Shakyamuni li aveva istruiti affinché lo portassero a tutti: “Andate, o
monaci, per il beneficio e la prosperità dei molti; andate in compassione
per il mondo, per il beneficio, la prosperità e il benessere degli dei e
degli uomini”.

Nei successivi quarantanove anni, Shakyamuni attraversò i villaggi e le
città dell’India parlando in dialetto e usando modi di dire che ognuno
poteva intendere. Insegnò a un contadino a praticare la consapevolezza
mentre estraeva l’acqua dal pozzo, e quando una madre sconvolta gli chiese
di guarire il figlio morto che teneva in braccio, egli non operò un
miracolo, ma le disse di portargli un seme di senape da una casa in cui non
fosse mai morto nessuno. Ella ritornò dalla ricerca senza il seme, ma con la
comprensione dell’universalità della morte.

Man mano che la fama del Buddha si diffondeva, re e altri ricchi benefattori
donarono parchi e giardini per costruirvi dei ritiri. Il Buddha li accettò,
ma continuò a vivere come aveva fatto dall’età di ventinove anni: alla
maniera di un sadhu itinerante, mendicando il cibo e passando i suoi giorni
a meditare. Solo che adesso c’era una differenza. Quasi ogni giorno, dopo il
pasto del mezzodì, il Buddha insegnava. Nessuno di questi discorsi, o delle
domande e risposte che seguivano, venne trascritto durante la vita del
Buddha.

Il Buddha morì nella città di Kushinagara, all’età di ottanta anni, dopo
aver mangiato un piatto di maiale o di funghi. Alcuni dei monaci riunitisi
erano afflitti, ma il Buddha, sdraiato su un lato, con la testa appoggiata
sopra la mano destra, ricordò loro che ogni cosa è impermanente e li
consigliò di prendere rifugio in se stessi e nel dharma (l’insegnamento).
Chiese un’ultima volta se c’erano domande: non ce n’era alcuna. Allora
pronunciò le parole finali: “Ora, bhikshu, mi rivolgo a voi: tutte le cose
composte sono soggette a deperimento; fate ogni sforzo con assiduità”.

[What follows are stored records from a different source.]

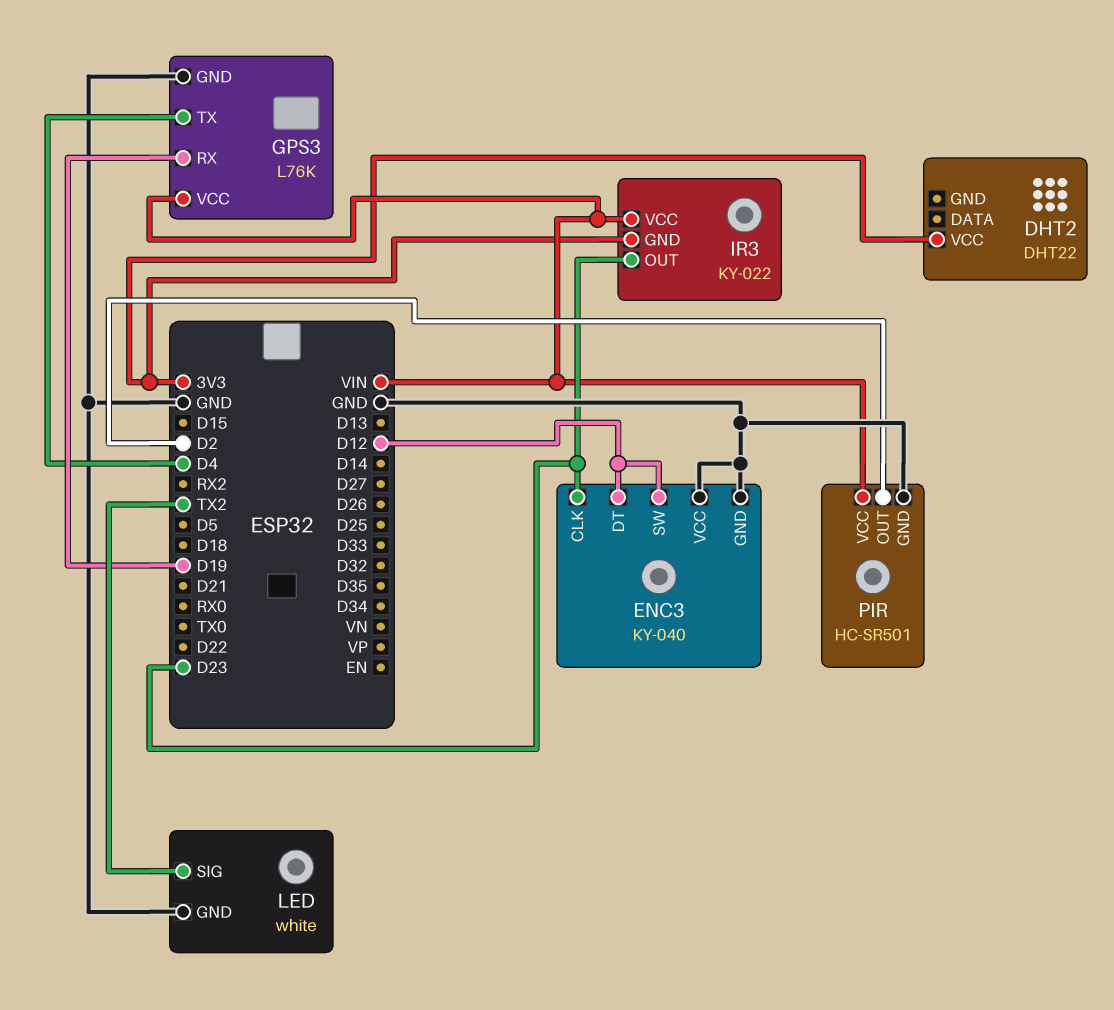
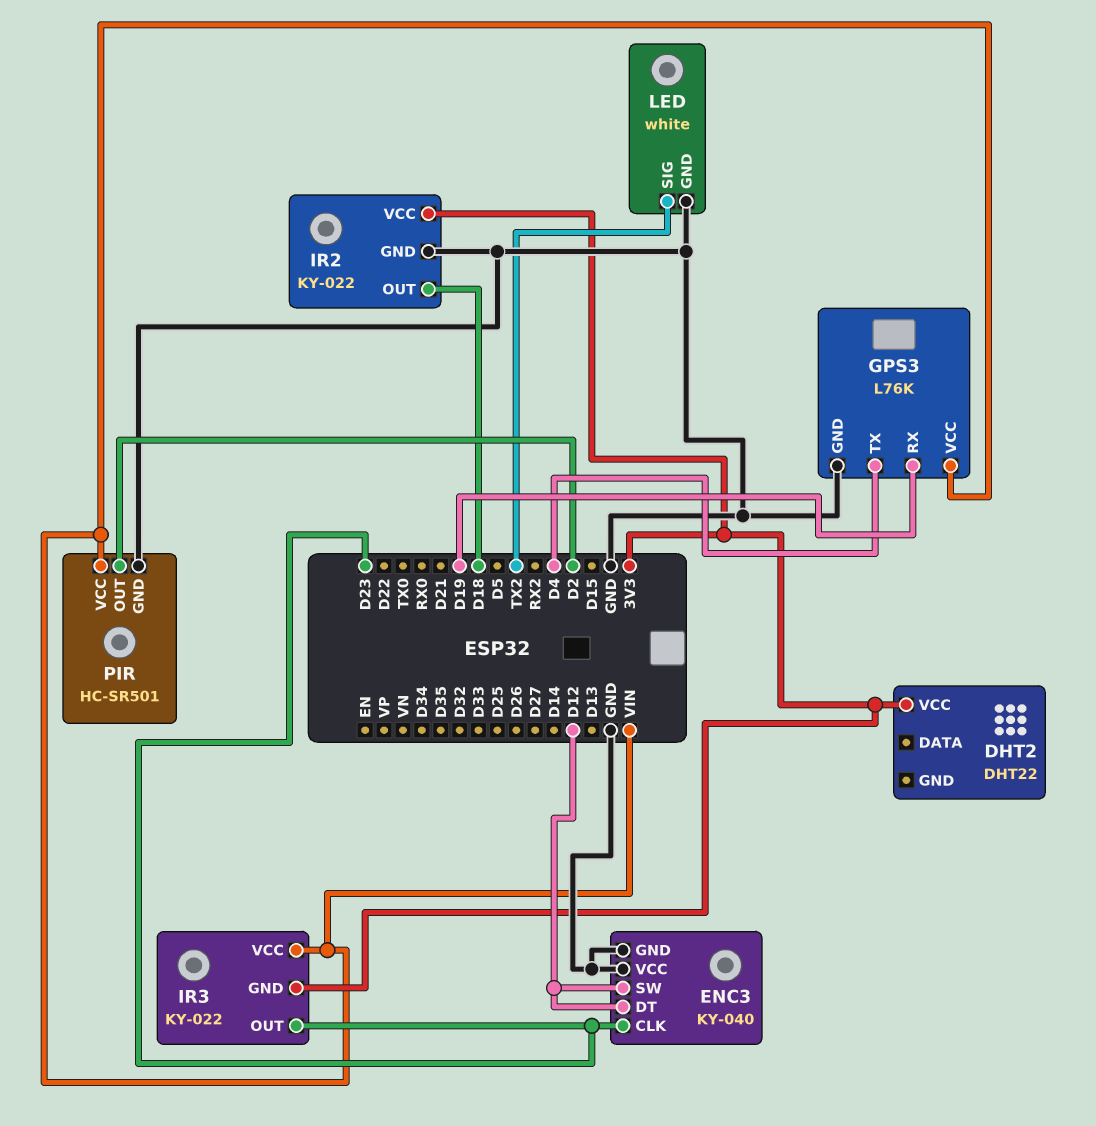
IR2: none -> KY-022
IR2 pin GND: none -> GND
IR2 pin OUT: none -> D18
IR2 pin VCC: none -> 3V3

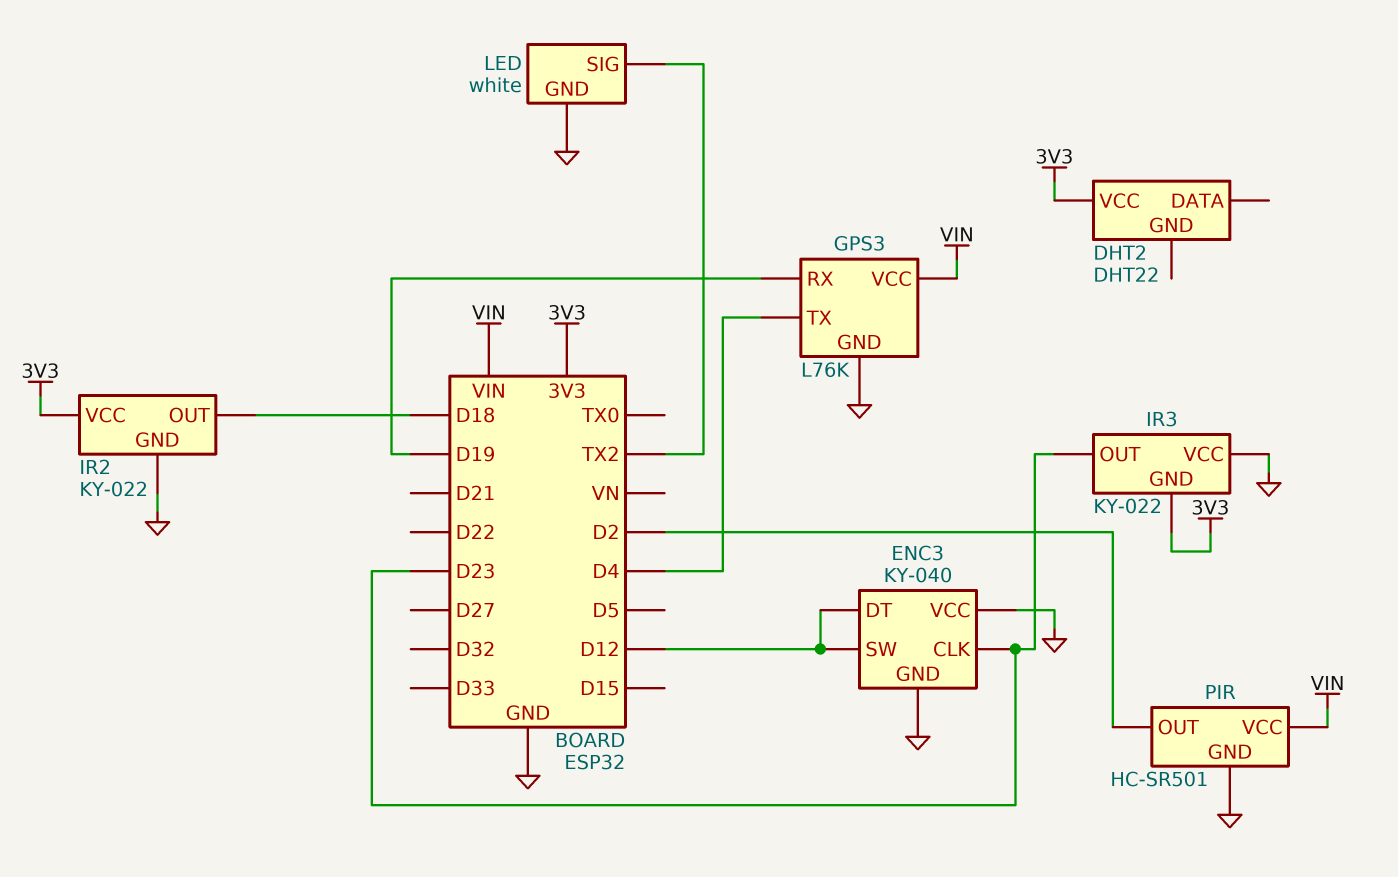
IR3 pin VCC: VIN -> GND

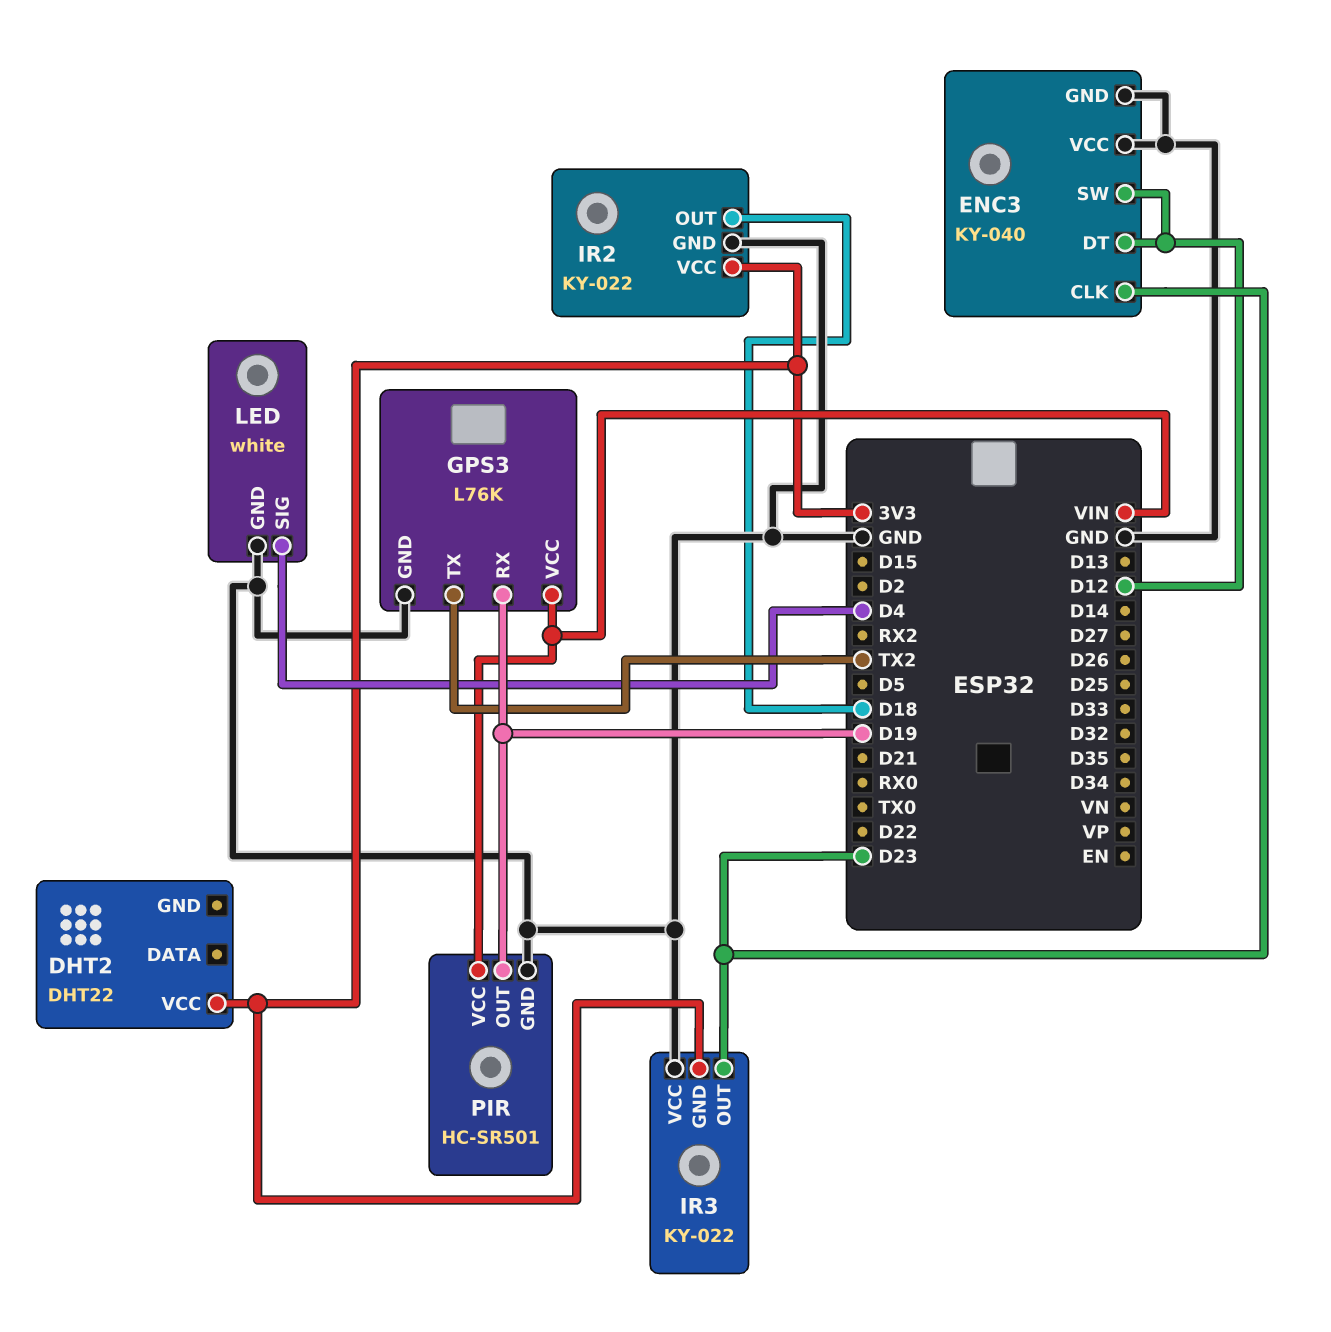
GPS3 pin TX: D4 -> TX2
LED pin SIG: TX2 -> D4
PIR pin OUT: D2 -> D19

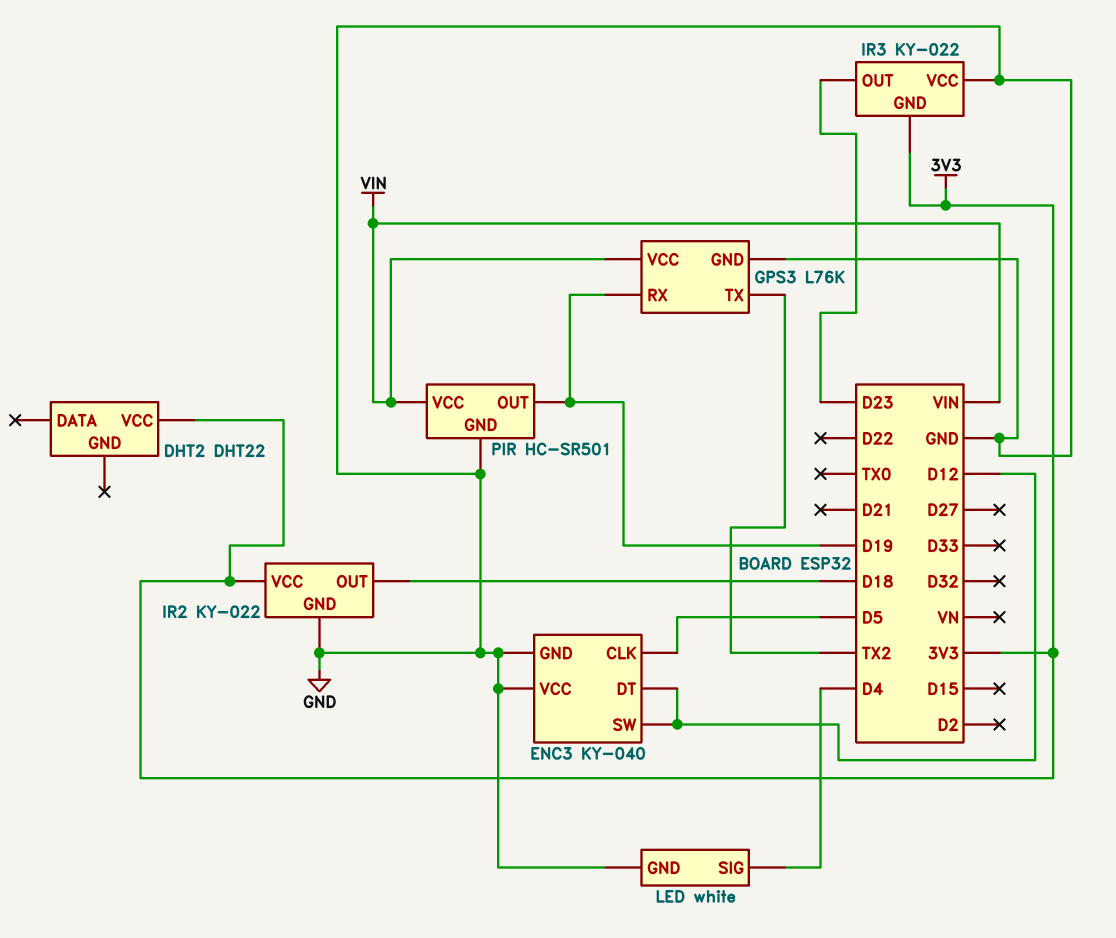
ENC3 pin CLK: D23 -> D5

La prima stagione delle piogge dopo il parinirvana del Buddha, si dice che
cinquemila discepoli anziani si riunirono in una caverna vicino Rajagriha,
dove tennero il Primo Concilio.

Ananda, che era stato il guardiano del Buddha, ripeté tutti i discorsi, o
sutra, che aveva udito; Upali recitò le duecentocinquanta regole monastiche,
mentre Mahakashyapa recitò l’Abhidharma, il compendio della psicologia e
della metafisica buddhista.

Queste tre raccolte, che vennero scritte su foglie di palma qualche secolo
dopo e conosciute come Tripitaka (letteralmente: “Tre cesti”), divennero la
base di tutte le versioni seguenti del canone buddista.